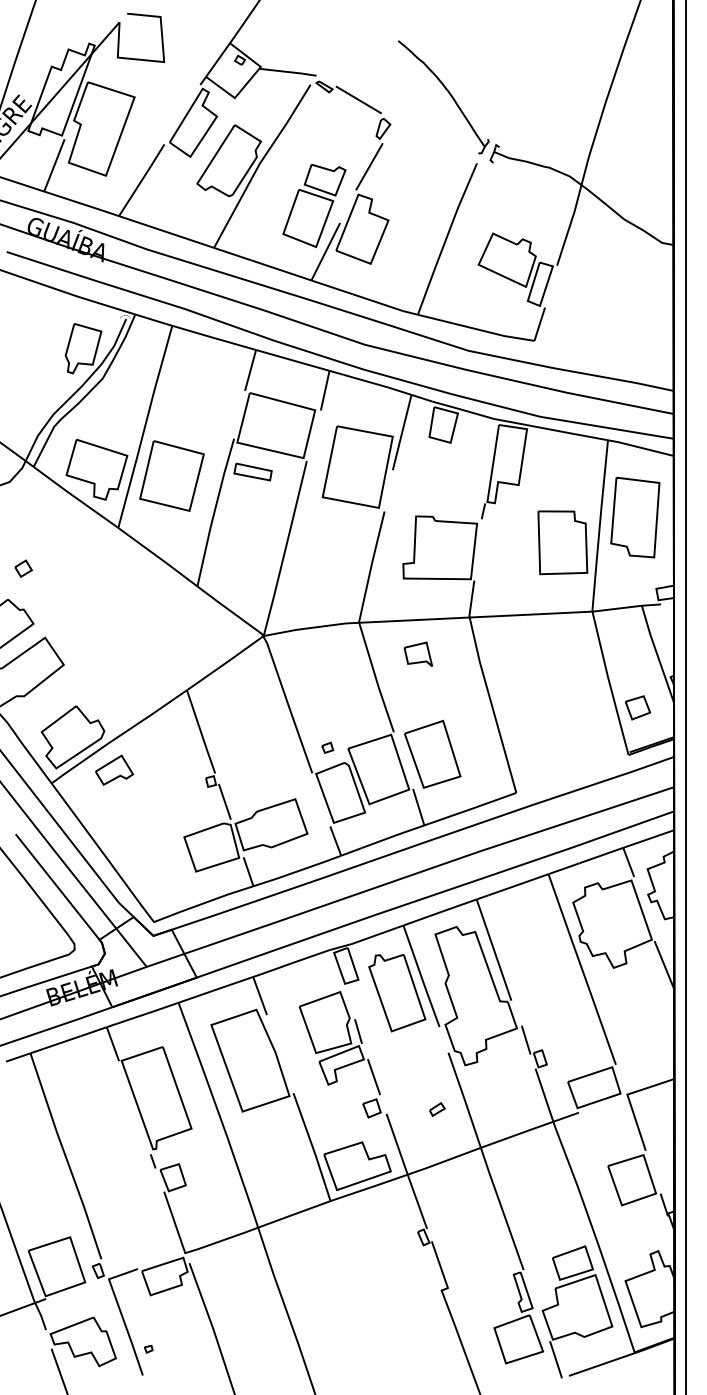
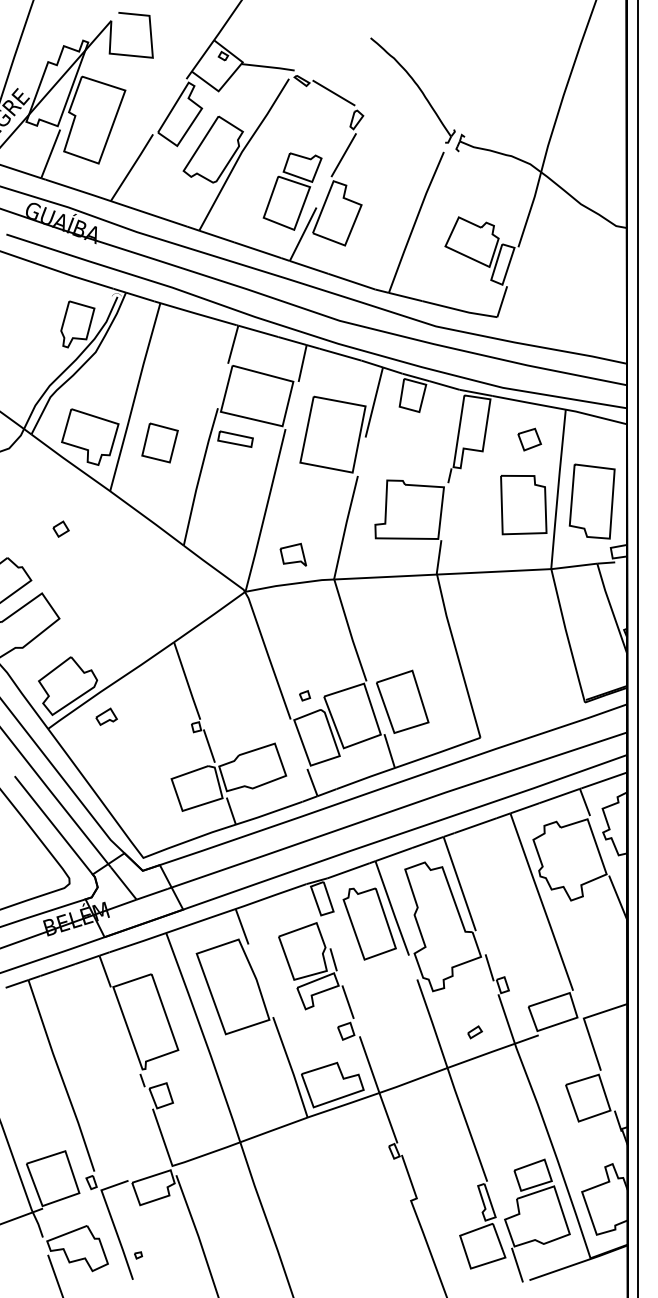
part: (171, 475) -> (159, 442), size x0.6
part: (634, 517) -> (591, 501), moved
part: (22, 567) -> (60, 528), moved
part: (418, 653) -> (293, 554), moved
part: (637, 707) -> (529, 439), moved
part: (114, 770) -> (106, 716), size x0.6
part: (436, 1109) -> (474, 1032), moved

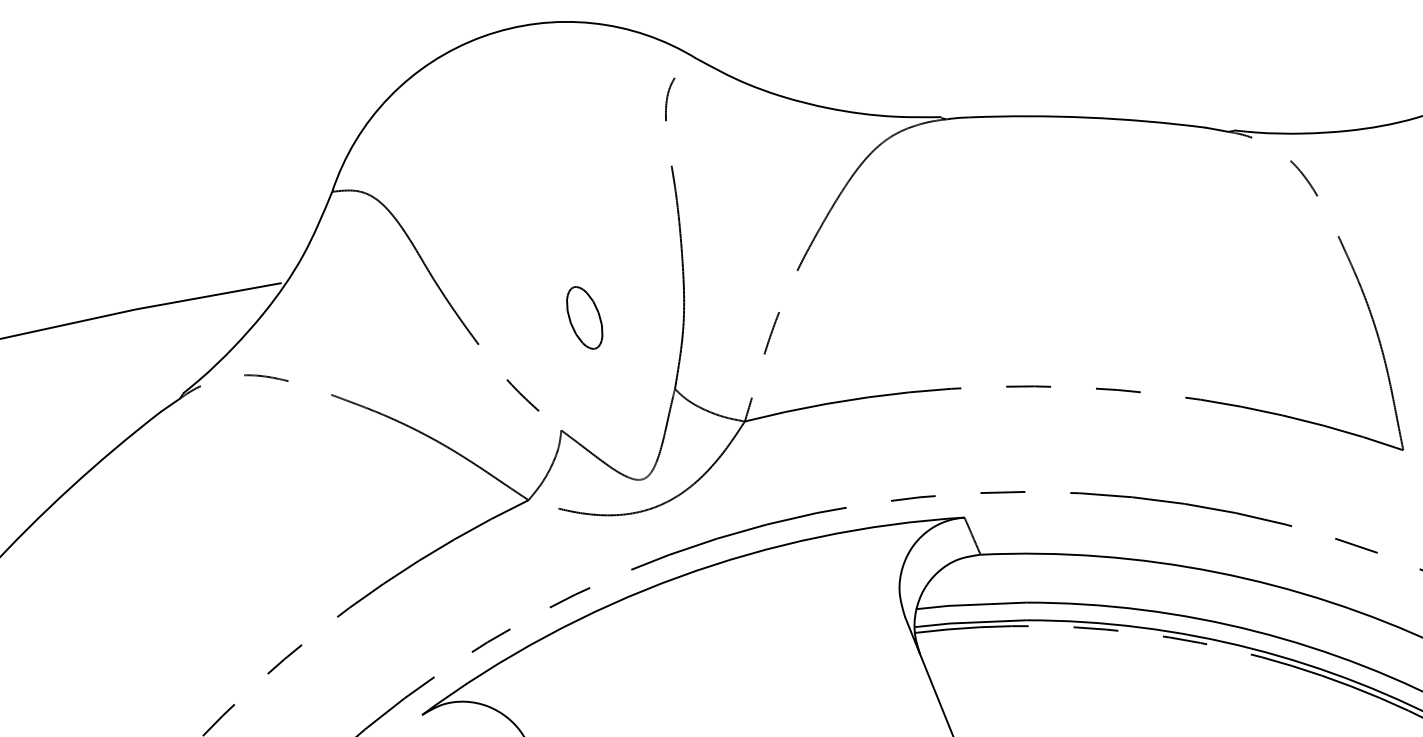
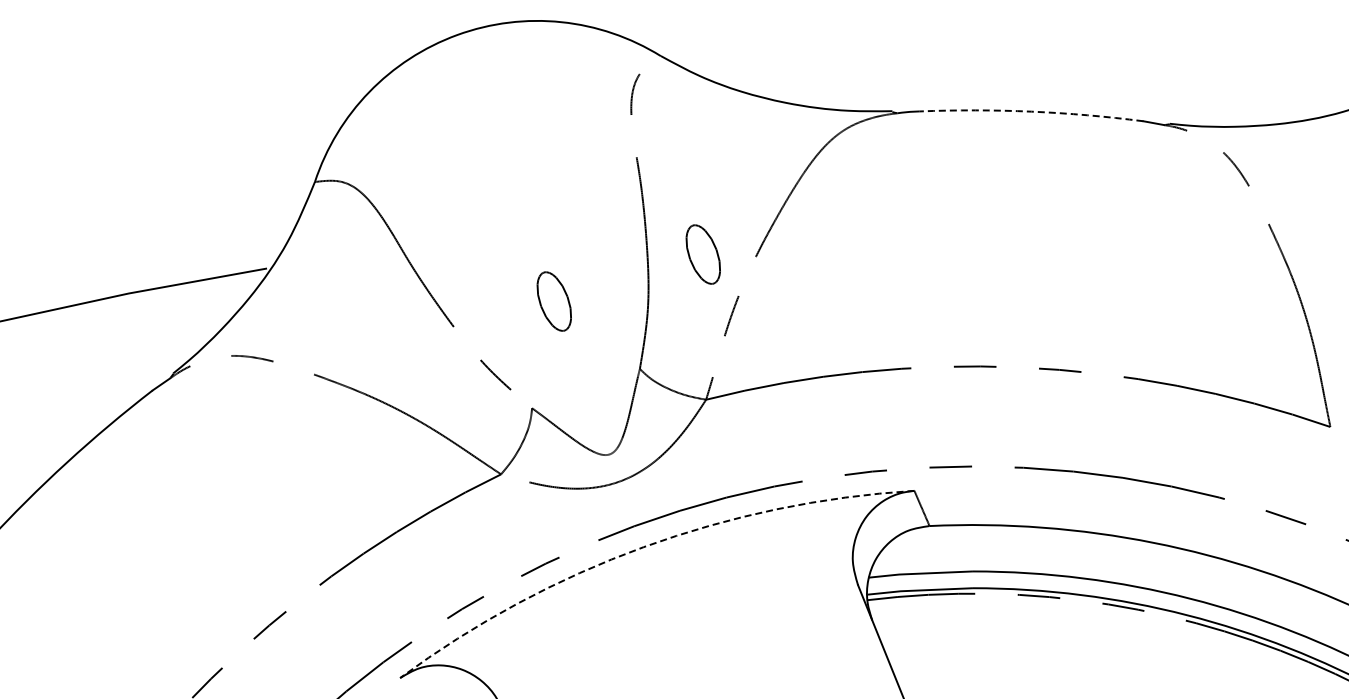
arc: (1088, 117) -> (1031, 111), solid -> dashed
part: (741, 268) -> (702, 254), added
arc: (678, 577) -> (643, 547), solid -> dashed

——————————

■ Your assignment ■
Would you write out the material above in full, exactly as given, except for its pictures?

■ Response area ■
part: (171, 475) -> (159, 442), size x0.6
part: (634, 517) -> (591, 501), moved
part: (22, 567) -> (60, 528), moved
part: (418, 653) -> (293, 554), moved
part: (637, 707) -> (529, 439), moved
part: (114, 770) -> (106, 716), size x0.6
part: (436, 1109) -> (474, 1032), moved

arc: (1088, 117) -> (1031, 111), solid -> dashed
part: (741, 268) -> (702, 254), added
arc: (678, 577) -> (643, 547), solid -> dashed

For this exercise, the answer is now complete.